I am currently at NSConference 6. For those who haven't heard of NSConference, it's a "community conference for OSX and iOS developers". It's a 3-day conference about developing for OSX/iOS by and for developers. If you're an iOS or Mac developer based in Europe, it's a great way to meet the community and learn new stuff.
The problem with these conferences is inspiration. The talks are usually pretty good, and get you fired up to start doing something. Not necessarily with the knowlegde you learn at the conference, but even with what you've been working on at home (or work). The great thing about NSConference (and in general about the smaller conferences) is that they're mixed technical and non-technical. Not everything is about "how to code this-and-that", but it's also how what other people have learned, passing on their experience onto the attendees. Sometimes the talks are mainly about your own "wetware" (thanks @bmf!), how you deal with building apps and interaction with your customers, clients or colleagues.
So what happens (at least in my case): you get inspired. The problem is that there's usually no time to get inspired. First, it starts at the conference itself: when a conf day ends all I want to do is go to my hotel room and start working on Project Whatever (which can be a new one with something you learned today, or conitnue work on an existing project). Unfortunately, there's also the social aspect of a conference (and by unfortunately, I also mean awesome). Talking to people is good, don't get me wrong. You can learn as much from talking to your peers as from attending the conference itself. But it interferes with the drive I get from the conference itself. So, you usually don't get any coding done on the conference itself.
And then the conference is over and you go home. The drive is still there, at least the first days. But having a family of 6 to come home to doesn't leave much room to first go off for a few days to a conference abroad, and then to come home and disappear behind your computer because you're "inspired". And there's also regular work (we can't all be James Thomson, living off our own apps, unfortunately), so even if the inspiration lasts for a few days and you manage to get a few nights of inspired coding in, it wears off after a while and you're back to square one.

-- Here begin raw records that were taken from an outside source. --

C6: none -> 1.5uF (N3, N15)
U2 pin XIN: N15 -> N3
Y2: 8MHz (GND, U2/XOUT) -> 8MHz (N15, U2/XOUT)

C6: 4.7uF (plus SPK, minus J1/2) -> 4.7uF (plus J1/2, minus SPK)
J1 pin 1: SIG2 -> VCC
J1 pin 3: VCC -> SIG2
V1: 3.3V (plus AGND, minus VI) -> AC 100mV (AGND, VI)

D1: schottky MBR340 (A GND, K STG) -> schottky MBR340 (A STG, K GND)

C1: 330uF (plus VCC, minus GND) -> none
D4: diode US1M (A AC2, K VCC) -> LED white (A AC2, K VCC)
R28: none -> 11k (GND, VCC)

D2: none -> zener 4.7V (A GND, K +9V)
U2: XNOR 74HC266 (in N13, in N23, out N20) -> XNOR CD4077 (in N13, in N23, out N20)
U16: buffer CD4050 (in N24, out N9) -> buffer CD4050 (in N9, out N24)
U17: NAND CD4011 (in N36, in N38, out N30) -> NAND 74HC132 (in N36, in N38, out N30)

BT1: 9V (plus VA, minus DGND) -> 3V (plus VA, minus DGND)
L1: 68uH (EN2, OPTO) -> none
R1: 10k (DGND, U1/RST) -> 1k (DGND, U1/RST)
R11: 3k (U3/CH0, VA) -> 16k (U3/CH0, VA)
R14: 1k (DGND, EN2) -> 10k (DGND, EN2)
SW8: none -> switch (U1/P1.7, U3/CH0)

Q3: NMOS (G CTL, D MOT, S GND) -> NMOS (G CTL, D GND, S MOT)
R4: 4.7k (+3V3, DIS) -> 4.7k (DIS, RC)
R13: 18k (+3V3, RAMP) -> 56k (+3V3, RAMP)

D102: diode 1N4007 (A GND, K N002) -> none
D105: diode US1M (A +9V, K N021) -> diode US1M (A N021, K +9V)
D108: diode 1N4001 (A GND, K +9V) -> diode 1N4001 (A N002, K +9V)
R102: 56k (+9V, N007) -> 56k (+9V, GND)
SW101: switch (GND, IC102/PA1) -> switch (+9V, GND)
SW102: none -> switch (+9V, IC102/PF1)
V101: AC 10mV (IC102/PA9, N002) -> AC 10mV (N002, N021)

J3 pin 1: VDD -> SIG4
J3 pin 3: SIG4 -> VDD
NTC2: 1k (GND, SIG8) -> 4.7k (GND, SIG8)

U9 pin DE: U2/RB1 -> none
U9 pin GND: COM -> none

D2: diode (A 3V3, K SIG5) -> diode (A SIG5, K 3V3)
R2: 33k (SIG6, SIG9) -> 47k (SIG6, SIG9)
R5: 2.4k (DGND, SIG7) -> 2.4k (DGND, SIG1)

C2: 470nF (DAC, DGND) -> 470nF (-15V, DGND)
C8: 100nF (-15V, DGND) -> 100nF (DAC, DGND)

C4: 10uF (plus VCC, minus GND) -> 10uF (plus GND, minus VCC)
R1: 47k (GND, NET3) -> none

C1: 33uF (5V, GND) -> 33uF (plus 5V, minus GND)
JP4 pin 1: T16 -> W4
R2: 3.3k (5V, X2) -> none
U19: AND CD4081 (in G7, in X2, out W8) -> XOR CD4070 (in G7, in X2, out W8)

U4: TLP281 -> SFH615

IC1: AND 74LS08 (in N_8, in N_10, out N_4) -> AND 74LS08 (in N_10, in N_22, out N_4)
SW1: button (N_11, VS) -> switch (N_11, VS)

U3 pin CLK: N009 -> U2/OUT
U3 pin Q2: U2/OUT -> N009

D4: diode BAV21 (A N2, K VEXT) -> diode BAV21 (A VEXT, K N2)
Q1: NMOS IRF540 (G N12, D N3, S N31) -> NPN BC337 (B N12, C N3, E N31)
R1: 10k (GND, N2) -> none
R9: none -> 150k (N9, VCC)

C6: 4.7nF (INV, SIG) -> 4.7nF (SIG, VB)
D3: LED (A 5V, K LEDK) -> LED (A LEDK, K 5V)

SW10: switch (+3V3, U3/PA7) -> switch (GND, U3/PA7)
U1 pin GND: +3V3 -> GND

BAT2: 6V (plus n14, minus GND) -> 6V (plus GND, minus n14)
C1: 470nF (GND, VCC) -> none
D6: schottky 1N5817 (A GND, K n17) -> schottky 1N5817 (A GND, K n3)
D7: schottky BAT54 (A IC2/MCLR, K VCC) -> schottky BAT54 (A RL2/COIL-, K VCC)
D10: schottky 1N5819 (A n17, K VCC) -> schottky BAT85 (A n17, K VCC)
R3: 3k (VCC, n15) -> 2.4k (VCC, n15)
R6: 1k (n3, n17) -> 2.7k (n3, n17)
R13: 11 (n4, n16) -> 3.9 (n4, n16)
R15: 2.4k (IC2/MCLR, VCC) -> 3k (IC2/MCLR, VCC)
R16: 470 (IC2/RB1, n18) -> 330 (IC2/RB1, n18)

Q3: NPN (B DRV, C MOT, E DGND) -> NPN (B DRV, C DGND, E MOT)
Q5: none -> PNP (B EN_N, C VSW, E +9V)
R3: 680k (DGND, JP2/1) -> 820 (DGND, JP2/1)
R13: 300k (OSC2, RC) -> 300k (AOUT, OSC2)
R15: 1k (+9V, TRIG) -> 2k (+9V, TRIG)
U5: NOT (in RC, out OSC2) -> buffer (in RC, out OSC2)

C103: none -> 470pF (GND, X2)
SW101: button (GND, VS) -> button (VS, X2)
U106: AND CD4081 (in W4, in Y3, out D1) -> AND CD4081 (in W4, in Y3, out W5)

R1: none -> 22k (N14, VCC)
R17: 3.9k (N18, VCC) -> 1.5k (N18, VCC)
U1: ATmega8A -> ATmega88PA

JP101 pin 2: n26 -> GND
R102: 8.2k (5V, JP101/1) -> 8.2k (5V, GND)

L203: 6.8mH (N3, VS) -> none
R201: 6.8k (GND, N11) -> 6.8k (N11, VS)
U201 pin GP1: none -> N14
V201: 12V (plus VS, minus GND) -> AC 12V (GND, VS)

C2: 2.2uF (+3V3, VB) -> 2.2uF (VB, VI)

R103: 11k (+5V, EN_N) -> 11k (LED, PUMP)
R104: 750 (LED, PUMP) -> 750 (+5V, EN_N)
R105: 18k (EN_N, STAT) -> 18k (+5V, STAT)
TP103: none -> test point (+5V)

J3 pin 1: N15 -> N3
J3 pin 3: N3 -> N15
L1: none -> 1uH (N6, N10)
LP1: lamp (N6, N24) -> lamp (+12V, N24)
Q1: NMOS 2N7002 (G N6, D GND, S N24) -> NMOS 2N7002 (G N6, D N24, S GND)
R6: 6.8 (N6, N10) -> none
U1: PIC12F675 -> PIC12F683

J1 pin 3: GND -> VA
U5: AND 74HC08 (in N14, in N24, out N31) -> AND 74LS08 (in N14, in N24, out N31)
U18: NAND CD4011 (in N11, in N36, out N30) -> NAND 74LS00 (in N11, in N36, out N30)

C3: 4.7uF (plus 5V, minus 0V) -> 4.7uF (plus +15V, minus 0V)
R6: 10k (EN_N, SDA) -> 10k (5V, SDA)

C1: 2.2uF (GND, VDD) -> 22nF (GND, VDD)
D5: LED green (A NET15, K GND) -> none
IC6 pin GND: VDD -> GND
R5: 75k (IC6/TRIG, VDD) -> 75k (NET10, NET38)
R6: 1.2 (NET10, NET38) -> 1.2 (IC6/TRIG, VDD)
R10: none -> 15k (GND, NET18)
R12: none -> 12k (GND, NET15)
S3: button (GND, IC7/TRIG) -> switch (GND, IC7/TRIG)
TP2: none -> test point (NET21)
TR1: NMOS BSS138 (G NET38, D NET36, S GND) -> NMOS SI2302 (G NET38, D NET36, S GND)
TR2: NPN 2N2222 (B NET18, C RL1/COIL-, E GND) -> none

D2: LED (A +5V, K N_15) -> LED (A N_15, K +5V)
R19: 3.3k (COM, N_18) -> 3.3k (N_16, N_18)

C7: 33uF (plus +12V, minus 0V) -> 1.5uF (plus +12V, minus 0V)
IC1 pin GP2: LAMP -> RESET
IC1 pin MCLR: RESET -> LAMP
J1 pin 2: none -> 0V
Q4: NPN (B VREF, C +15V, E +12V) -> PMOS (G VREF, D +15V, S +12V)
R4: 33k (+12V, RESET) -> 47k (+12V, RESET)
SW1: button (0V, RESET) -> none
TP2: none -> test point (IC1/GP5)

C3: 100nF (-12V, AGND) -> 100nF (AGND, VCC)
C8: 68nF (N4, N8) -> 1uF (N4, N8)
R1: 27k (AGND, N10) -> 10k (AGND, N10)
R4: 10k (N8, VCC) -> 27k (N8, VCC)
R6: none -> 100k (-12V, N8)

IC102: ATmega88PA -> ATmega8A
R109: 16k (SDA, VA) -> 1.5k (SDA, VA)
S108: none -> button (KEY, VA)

So yeah. Talk about a first world problem, eh? I do wonder how other developers handle this? My situation might be pretty specific though. Not everybody has 4 children demanding attention, and I'm fortunate to have a satisfying but demanding job which tends to take an evening of work here and there too. But I'm curious: am I the only one struggling with this?
Note UIKonf has a hackaton as their third day of conference (so there's two regular days, and 1 day of hacking). My first reaction was: I'm not going to pay for that?. But being here at another conference, it feels like it makes more sense now. Two days of conference will get you fired up, and that hackaton day might prove very fruitful, I think.